My Lords, is my noble friend aware that in this unfortunate dispute with Iceland, which has been going on as a running battle for the last twenty years, some of us felt considerable doubt about whether the extension of territorial waters to 12 miles was a reality and could in fact be commanded by the sovereignty of the country concerned. But we agreed to it for the sake of peace and to get agreement. Is she aware that an extension to 50 miles is totally unrealistic and that it is absolutely beyond the power of the country concerned to maintain sovereignty within that area? Is my noble friend further aware that she would have the backing of the whole country behind her in trying to bring Iceland to common sense by their making an agreement here in line with the decision of the International Court?


My Lords, I am sure that my noble friend is correct, because if the Icelandic Government is concerned about the basis of the conservation of the fish stocks, we offered a straight limitation of the catch of the British fleet which also gave certain preference to Iceland as the coastal State.


My Lords, may I press the matter a little further? The noble Baroness will be aware that Belgium has reached a unilateral agreement with Iceland in connection with these fishing grounds. Is it the intention of Her Majesty's Government to call in Belgium for consultation on this issue? Have Her Majesty's Government indicated to Belgium that by reaching this agreement they have ipso facto recognised the 50-mile limit?


My Lords, the Belgium Agreement is entirely a bilateral one between Belgium and Iceland and they are not at all involved in our talks, because the International Court gave judgment in favour of both Western Germany and ourselves.


My Lords, did the International Court request the Icelandic Government also to limit the catch of their trawlers in the disputed area? Should we be right in thinking that the Icelandic Government would have recognised the right of the Court to give such an instruction or make such a recommendation?


My Lords, the International Court did not ask Iceland to restrict her catch. It asked us to restrict pour catch, but it asked Iceland not to enforce the regulations and not to do anything which might interfere with the right of British trawlers and the trawlers of the Federal Government of Germany from fishing up to the 12-mile limit.


My Lords, since the ships of the Russian Navy have been allowed to shadow ships of the Royal Navy now for a number of years, can the noble Baroness state what are the reasons why the Royal Navy has been prevented from shadowing the ships of the Icelandic Navy?


My Lords, we have always thought that it was in the best interests of our fishermen that they should be able to fish with an agreement and not under naval protection. We very much hope that we shall not be forced to provide naval protection.


My Lords, in reference to the last Answer by the noble Baroness, failing an agreement with the Icelandic Government, which we all hope will be brought about, it may become the duty of Her Majesty's Government to use the resources of the British Navy in order to give effect to the judgment of the International Court. Might it not be a good thing for that to be made plain to the Icelandic Government?

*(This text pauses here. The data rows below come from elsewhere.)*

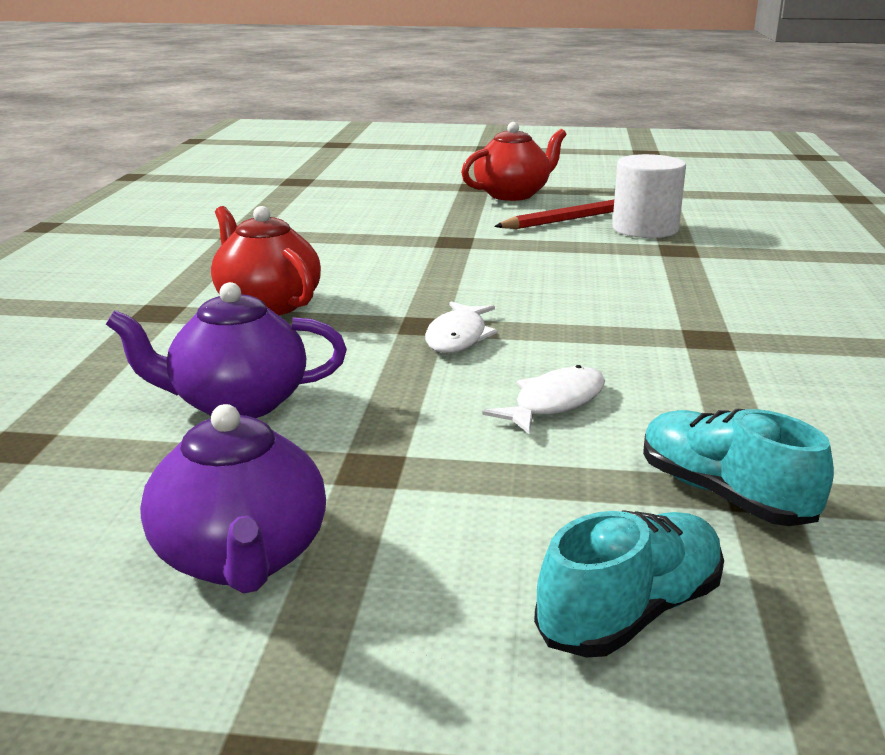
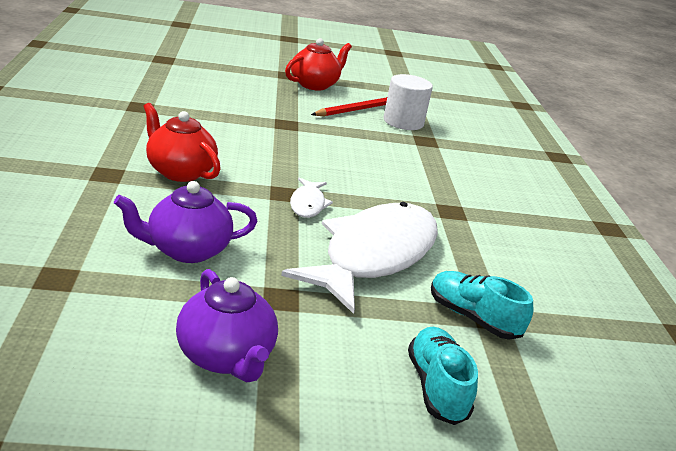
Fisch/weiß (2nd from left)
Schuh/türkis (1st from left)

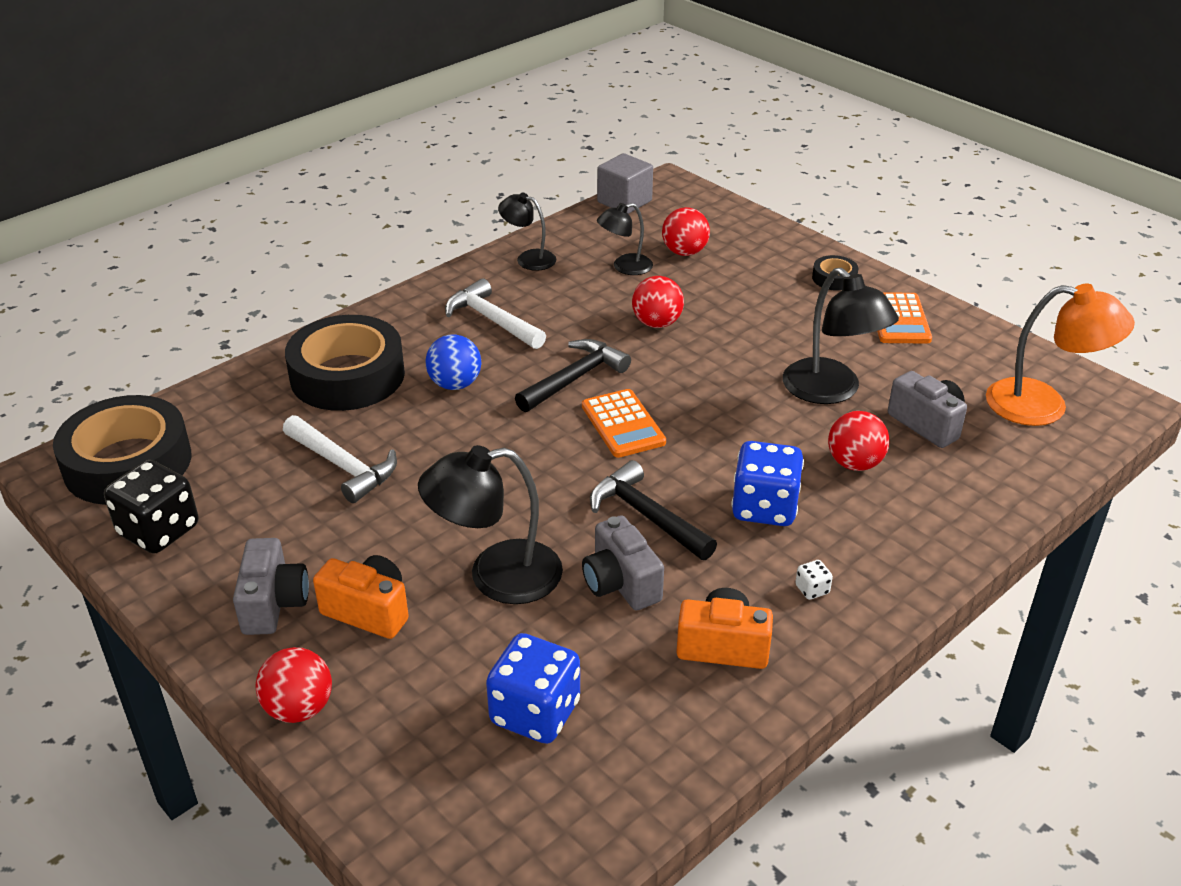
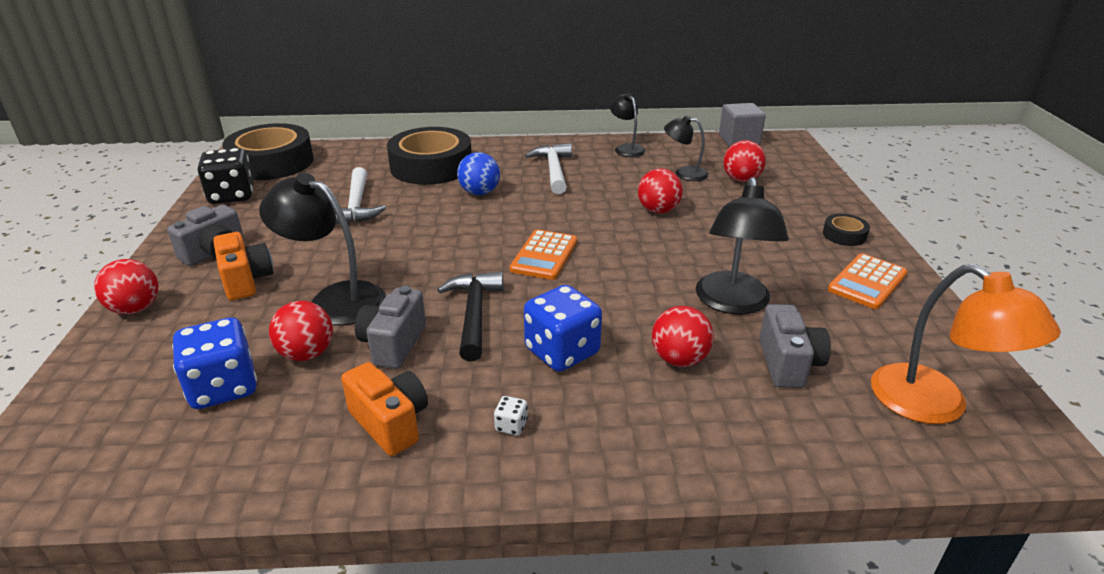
Hammer/schwarz (1st from left in the first image)
Ball/rot (2nd from left)

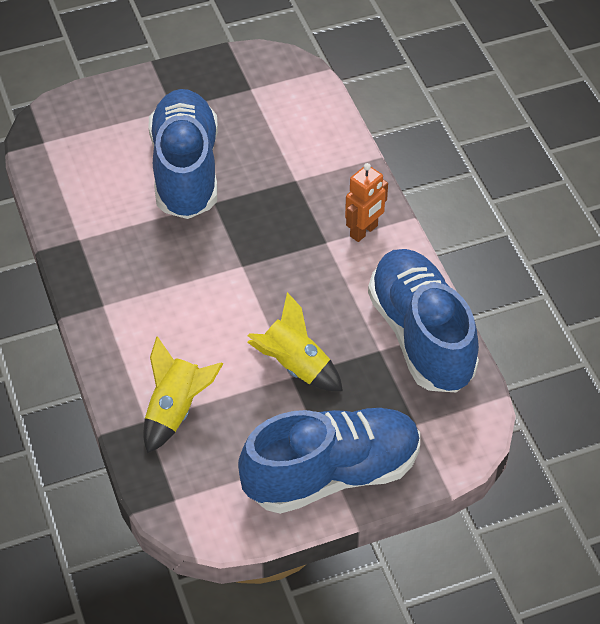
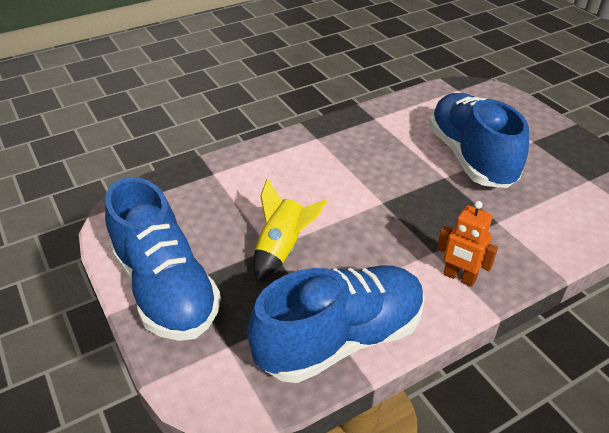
Schuh/blau (3rd from left)
Rakete/gelb (1st from left in the first image)

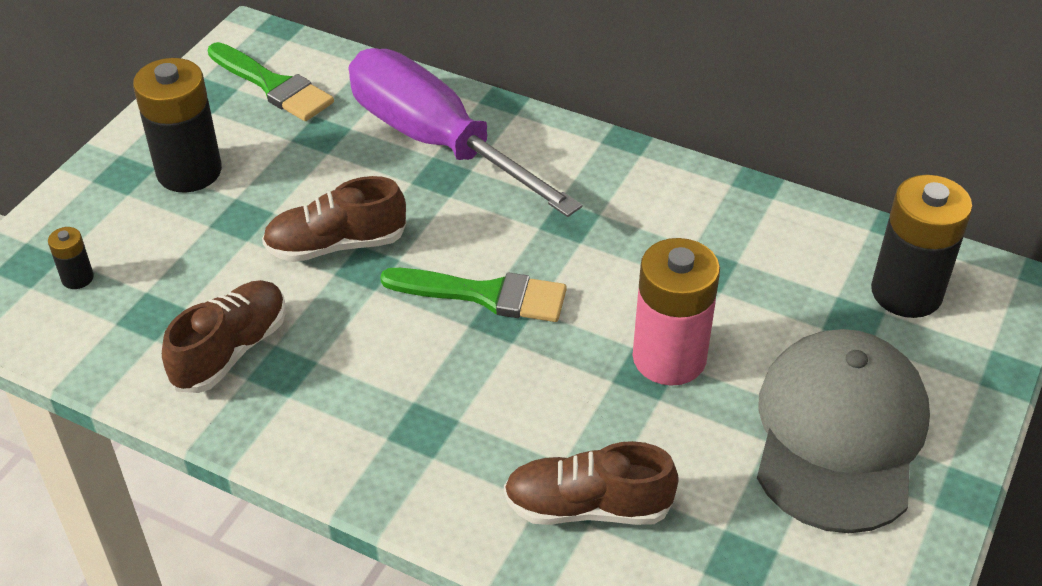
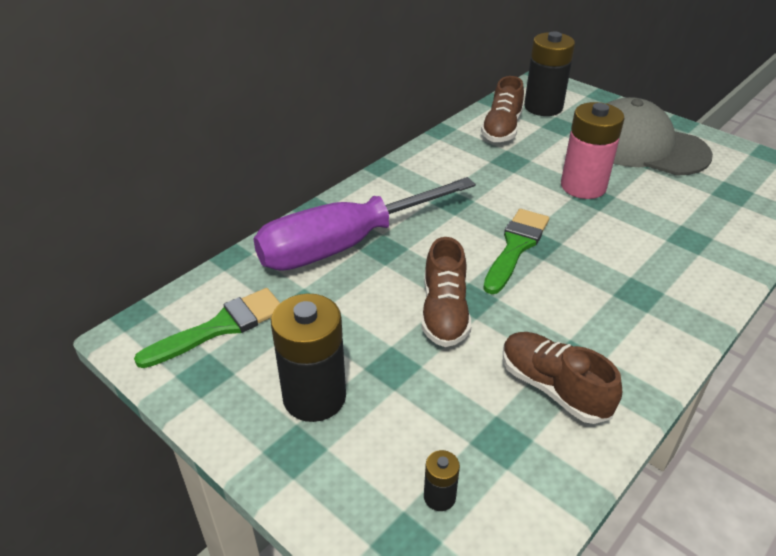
Schuh/braun (2nd from left)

My Lords, I think we have made it plain all along. If we are forced to use naval protection, that will of course create an entirely different situation. At the moment we are trying by every diplomatic means in our power to see that these incidents are avoided so that we can very soon resume talks.


My Lords, is the noble Baroness aware that if one is in a foreign country for some time one notices the temptation to represent this as a somewhat discreditable quarrel between Britain and Iceland? Does the noble Baroness, as I think she does, accept the great importance of basing our case in international argument on the fact that the Icelanders are disobeying the request of the International Court, and putting it on that wider basis?


My Lords, we are indeed doing that, and that is why we made an application to the International Court for interim measures until the final decision was made.


My Lords, we have many broad acres of the Local Government Bill still lying ahead of us, and an important Statement is about to be made by my noble and learned friend the Lord Chancellor, and I think we should move on.